We are told that to minister to the needs of God’s creation is an act of worship. To ignore those needs is to dishonor the God who made us. So, we are here to honor the God who made us by honoring his children, all God’s children. With a pledge that we, Rabbi, will join you in bending the arc, bending the arc. Dr. King spoke of that. You are living that. It has to be that arc of justice – that arc has to bend toward justice, as Dr. King instructed us.
It’s just – it’s just incomprehensible, the situation we find ourselves in and getting back to Sister Simone’s comments about not having a plan. We do have a plan. It’s a comprehensive plan about testing, tracing treating, social distancing, wearing masks, sanitation. It’s based on science, not politics, and it has been ignored by some of the powers that be.
But if we embrace it, we can save lives. We can prevent this from happening to so many families. Just look at the lives lost and multiply it, not just by the number but by the family and the sense of community, the loss to our country.
So, again, everything is about time. The time we can see ahead if we’re visionaries about what could be done; the time that is lost because we haven’t done something; and the time we should take to go forward.
So, I will go to time in Ecclesiastes. ‘There is an appointed time for everything and a time for every affair under the Heavens. A time to give birth and a time to die. A time to plant and a time to uproot the plant. A time to kill and a time to heal. A time to tear down and a time to build. A time to weep and a time to laugh. A time to mourn and a time to dance. A time to scatter stones and a time to gather them. A time to embrace and a time to be far from embraces.’ That’s where we are now. ‘A time to seek and a time to lose. A time to keep and a time to cast away. A time to rend and a time to sew. A time to be silent and a time to speak out. A time of love… a time of war and a time of peace.’
So, here we are at a time to heal, a time to heal. Our message to the families who have lost their loved ones, their spouses, their parents, their siblings, their parents, their children, their dear friends and their communities. Some of them without even the opportunity to say goodbye. No time to embrace, because of this virus.

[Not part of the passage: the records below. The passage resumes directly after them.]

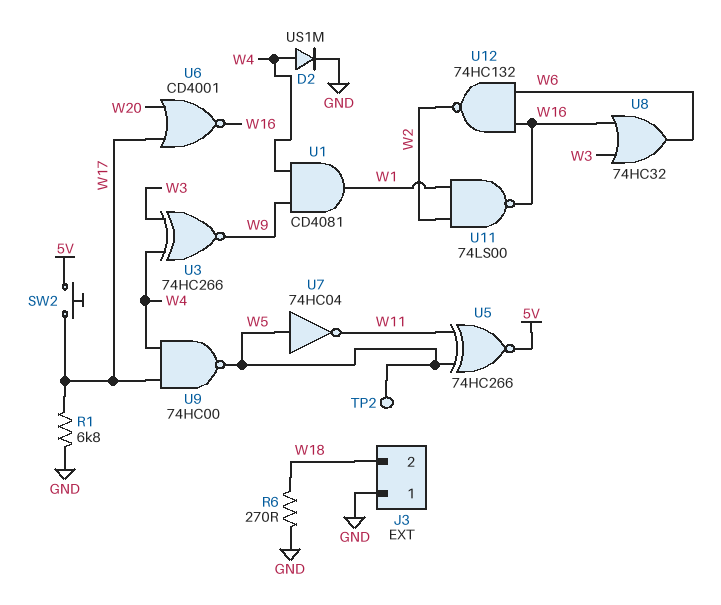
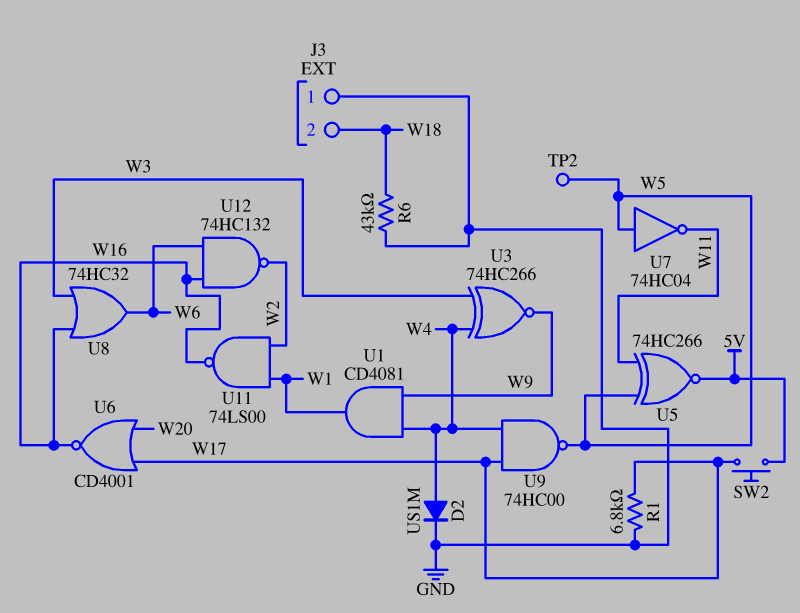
R6: 270 (GND, W18) -> 43k (GND, W18)

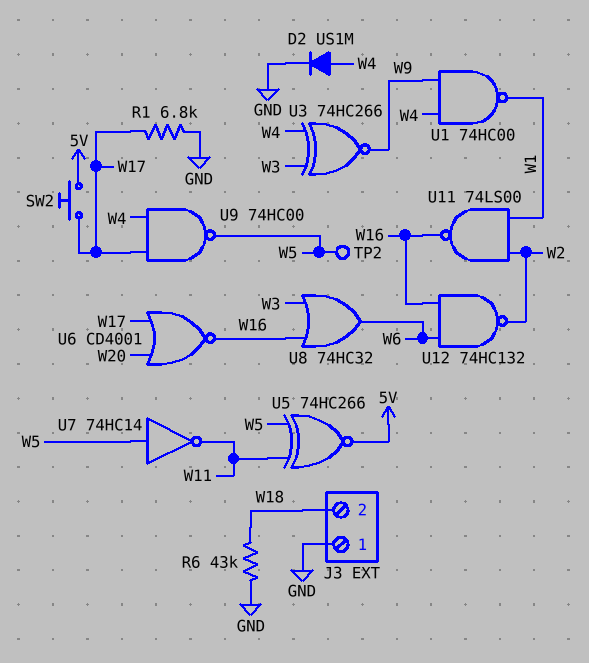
U1: AND CD4081 (in W4, in W9, out W1) -> NAND 74HC00 (in W4, in W9, out W1)
U7: NOT 74HC04 (in W5, out W11) -> NOT 74HC14 (in W5, out W11)

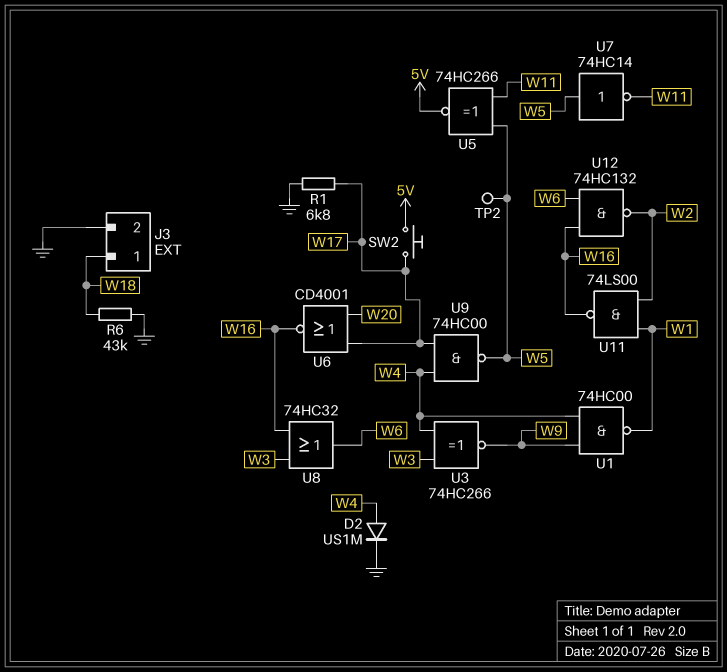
J3 pin 1: GND -> W18
J3 pin 2: W18 -> GND

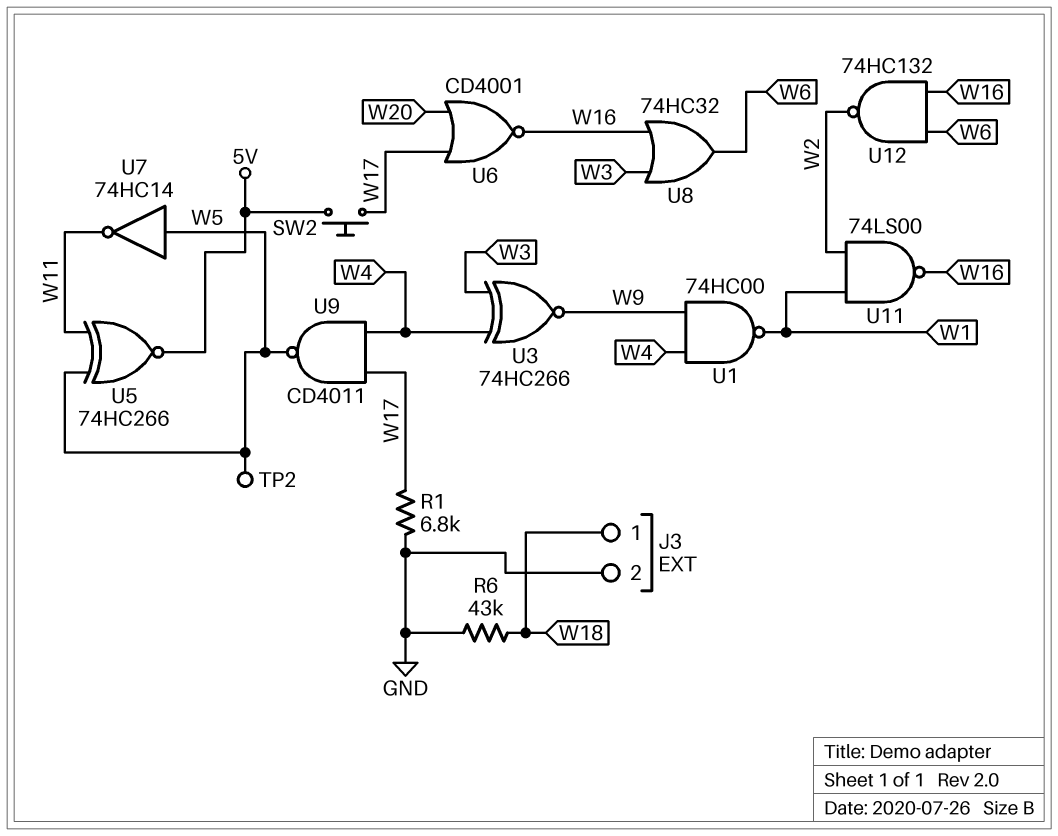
D2: diode US1M (A W4, K GND) -> none
U9: NAND 74HC00 (in W4, in W17, out W5) -> NAND CD4011 (in W4, in W17, out W5)

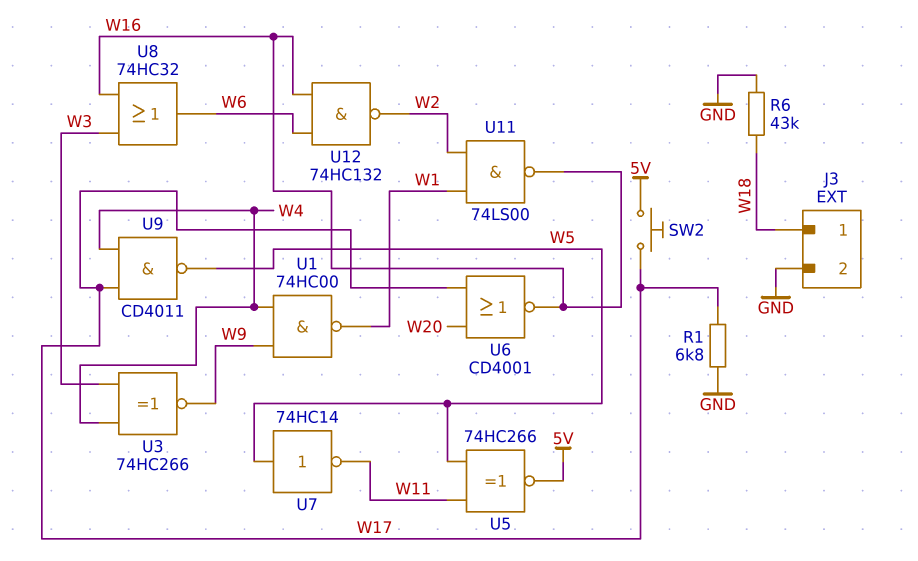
TP2: test point (W5) -> none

It is a time for us to crush the virus, not crush the Affordable Care Act. It’s a time for us to vote health, not ignore. Not ignore the needs of the American people.
So, thank you, Sister Simone, for always being there, for being our leader and honoring our responsibilities.
Thank you, Rabbi for your leadership and your beautiful words about all of this.
And again, as we value the life of Ruth Bader Ginsburg, I know she would want us to value the lives of every single person times many more, represented by these flags. The flag, the flag that we pledge every day in our service and every office that anyone is sworn a pledge for liberty and justice for all.
Let us bend the arc toward justice. Thank you.